Na bela área da capital pernambucana, diz que foi abraçado pelo pessoal da área. “Eu ajudo o pessoal e o pessoal também me ajuda, sempre estão indicando outras pessoas e assim nos ajudamos e assim escolhi também o Marco Zero porque é de onde vai partir para qualquer lugar”.
Uma maleta camarim
O equipamento de trabalho de Pedro chama bastante atenção. Dentro da maleta que se torna camarim, tudo parece ter sido escolhido a dedo. Além das máquinas, vários pentes de diversos tamanhos para cortes diversos, tesouras especializadas, espelho todo decorado e outras peças. Para transportar a maleta, ele precisa de determinação. São mais de 35 quilos que carrega dentro do ônibus sem horário para voltar para casa. Isso depende da quantidade de clientes e para onde for chamado, o barbeiro vai. “Eu consigo vender o meu produto já com a estrutura como deve ser feito, quando armo a estrutura, o cliente já sabe um pouco do que pode ser esperado”, declarou com confiança.
Mesmo com a onda de violência, Pedro diz que não sente medo das maldades do mundo. “Essa estrutura é tudo o que eu tenho, mas eu saio de casa sabendo que nada vai me acontecer porque se planto o bem, nada de mal pode me acontecer”.

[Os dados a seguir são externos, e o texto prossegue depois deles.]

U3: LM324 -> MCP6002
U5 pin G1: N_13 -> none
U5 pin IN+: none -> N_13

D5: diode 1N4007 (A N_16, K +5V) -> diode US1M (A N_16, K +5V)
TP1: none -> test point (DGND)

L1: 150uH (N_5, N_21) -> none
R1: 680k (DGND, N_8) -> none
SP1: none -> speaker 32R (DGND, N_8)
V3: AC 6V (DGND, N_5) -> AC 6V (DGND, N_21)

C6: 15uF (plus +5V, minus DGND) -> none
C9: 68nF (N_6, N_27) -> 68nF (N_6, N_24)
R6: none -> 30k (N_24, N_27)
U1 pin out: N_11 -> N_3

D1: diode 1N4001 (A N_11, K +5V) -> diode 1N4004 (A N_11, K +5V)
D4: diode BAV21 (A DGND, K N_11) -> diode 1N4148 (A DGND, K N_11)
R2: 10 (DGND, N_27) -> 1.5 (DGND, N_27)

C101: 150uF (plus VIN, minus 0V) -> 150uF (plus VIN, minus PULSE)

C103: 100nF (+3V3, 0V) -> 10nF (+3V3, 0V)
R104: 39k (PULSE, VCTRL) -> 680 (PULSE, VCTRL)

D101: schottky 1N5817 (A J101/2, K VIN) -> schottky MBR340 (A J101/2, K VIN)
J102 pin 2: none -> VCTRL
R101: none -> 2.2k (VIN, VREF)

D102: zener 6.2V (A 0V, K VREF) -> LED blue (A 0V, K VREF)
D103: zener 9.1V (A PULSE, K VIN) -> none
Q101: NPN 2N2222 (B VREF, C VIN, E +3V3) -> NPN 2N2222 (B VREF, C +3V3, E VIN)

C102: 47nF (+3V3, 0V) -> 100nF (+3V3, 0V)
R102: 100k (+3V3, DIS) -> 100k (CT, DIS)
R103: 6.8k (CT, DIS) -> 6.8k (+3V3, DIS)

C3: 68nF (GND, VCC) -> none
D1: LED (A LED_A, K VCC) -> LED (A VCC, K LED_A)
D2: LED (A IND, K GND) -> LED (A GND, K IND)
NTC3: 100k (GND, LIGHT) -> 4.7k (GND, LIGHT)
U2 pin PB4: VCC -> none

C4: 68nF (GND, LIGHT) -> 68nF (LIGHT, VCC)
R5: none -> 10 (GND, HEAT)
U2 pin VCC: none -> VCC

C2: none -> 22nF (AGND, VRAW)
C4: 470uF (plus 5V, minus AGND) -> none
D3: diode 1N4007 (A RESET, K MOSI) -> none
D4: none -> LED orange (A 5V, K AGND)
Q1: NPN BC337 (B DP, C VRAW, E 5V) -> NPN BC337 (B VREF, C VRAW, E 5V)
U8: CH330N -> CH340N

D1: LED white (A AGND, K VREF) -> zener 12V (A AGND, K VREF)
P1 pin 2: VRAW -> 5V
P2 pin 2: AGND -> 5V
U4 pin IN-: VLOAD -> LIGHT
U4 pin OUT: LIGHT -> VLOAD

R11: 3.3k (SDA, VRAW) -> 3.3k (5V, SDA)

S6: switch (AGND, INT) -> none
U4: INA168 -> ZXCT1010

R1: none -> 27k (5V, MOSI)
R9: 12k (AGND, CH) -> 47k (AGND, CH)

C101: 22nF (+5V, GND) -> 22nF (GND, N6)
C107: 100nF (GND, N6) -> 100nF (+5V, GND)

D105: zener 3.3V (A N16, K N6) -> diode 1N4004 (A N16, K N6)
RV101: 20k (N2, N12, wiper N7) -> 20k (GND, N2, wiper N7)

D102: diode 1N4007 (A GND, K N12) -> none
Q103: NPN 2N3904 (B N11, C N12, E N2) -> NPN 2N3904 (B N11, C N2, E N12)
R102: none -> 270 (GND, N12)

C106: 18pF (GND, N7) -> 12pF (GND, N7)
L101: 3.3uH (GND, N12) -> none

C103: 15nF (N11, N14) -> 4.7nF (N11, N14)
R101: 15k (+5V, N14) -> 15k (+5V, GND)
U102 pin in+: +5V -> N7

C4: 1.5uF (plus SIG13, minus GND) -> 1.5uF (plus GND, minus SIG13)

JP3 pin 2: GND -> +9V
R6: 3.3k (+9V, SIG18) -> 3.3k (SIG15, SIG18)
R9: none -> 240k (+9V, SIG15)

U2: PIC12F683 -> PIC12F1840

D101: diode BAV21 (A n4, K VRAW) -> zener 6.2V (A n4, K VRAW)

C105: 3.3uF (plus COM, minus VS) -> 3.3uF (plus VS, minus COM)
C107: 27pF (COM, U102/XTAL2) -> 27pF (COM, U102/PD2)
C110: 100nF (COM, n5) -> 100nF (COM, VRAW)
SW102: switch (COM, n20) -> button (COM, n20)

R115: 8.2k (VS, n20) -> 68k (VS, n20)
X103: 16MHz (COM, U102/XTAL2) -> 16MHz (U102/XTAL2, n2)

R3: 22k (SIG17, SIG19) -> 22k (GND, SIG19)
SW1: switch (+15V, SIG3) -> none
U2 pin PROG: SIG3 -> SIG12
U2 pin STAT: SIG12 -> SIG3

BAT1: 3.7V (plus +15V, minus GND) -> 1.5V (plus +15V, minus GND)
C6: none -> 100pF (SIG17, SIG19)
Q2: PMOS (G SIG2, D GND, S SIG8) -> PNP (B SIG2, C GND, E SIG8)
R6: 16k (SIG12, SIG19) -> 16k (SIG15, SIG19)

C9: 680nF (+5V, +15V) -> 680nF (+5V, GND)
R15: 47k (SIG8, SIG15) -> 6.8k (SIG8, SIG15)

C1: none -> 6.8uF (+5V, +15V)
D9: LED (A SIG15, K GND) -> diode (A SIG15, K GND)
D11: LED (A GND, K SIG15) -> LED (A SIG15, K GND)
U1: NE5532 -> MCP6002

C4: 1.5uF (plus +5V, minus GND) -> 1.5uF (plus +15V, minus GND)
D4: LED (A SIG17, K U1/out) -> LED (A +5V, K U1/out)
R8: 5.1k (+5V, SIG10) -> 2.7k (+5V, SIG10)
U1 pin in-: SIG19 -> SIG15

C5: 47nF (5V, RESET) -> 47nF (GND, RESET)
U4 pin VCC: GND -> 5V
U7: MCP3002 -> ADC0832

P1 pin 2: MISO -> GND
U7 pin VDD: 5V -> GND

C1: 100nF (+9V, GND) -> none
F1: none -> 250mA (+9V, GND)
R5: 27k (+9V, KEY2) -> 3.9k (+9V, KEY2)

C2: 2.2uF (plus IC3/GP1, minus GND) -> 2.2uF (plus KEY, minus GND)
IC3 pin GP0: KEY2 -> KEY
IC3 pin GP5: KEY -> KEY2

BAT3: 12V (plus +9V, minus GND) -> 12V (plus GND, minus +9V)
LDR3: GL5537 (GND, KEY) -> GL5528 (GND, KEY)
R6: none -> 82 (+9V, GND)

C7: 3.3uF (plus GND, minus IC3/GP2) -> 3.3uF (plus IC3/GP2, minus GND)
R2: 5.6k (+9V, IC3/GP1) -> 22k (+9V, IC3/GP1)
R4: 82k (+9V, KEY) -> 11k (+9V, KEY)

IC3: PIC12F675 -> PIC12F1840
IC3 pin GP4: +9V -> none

Pedro diz que tem muito orgulho de fazer parte de uma profissão milenar e que é respeitada em qualquer lugar, embora não raro pareça ser imperceptível aos olhos de alguns. “Não é só cortar cabelo, cuidamos da autoestima das pessoas. O cliente às vezes não sabe o que vai acontecer, mas vai sair dali melhor do que chegou e eu sempre dou o melhor de mim”, ressaltou enquanto se aproximou mais uma pessoa que escutava de longe apenas para elogiar. “Eu nunca vi na rua alguém trabalhar sem dar preço, eu pagaria R$100 reais só pelo que você está falando, parabéns pelo trabalho”, ressaltou o jovem no momento em que Pedro dizia exatamente que todo o esforço vale a pena. “Se o sol não sair, irradie a sua própria luz”, retrucou em forma de agradecimento no final da entrevista.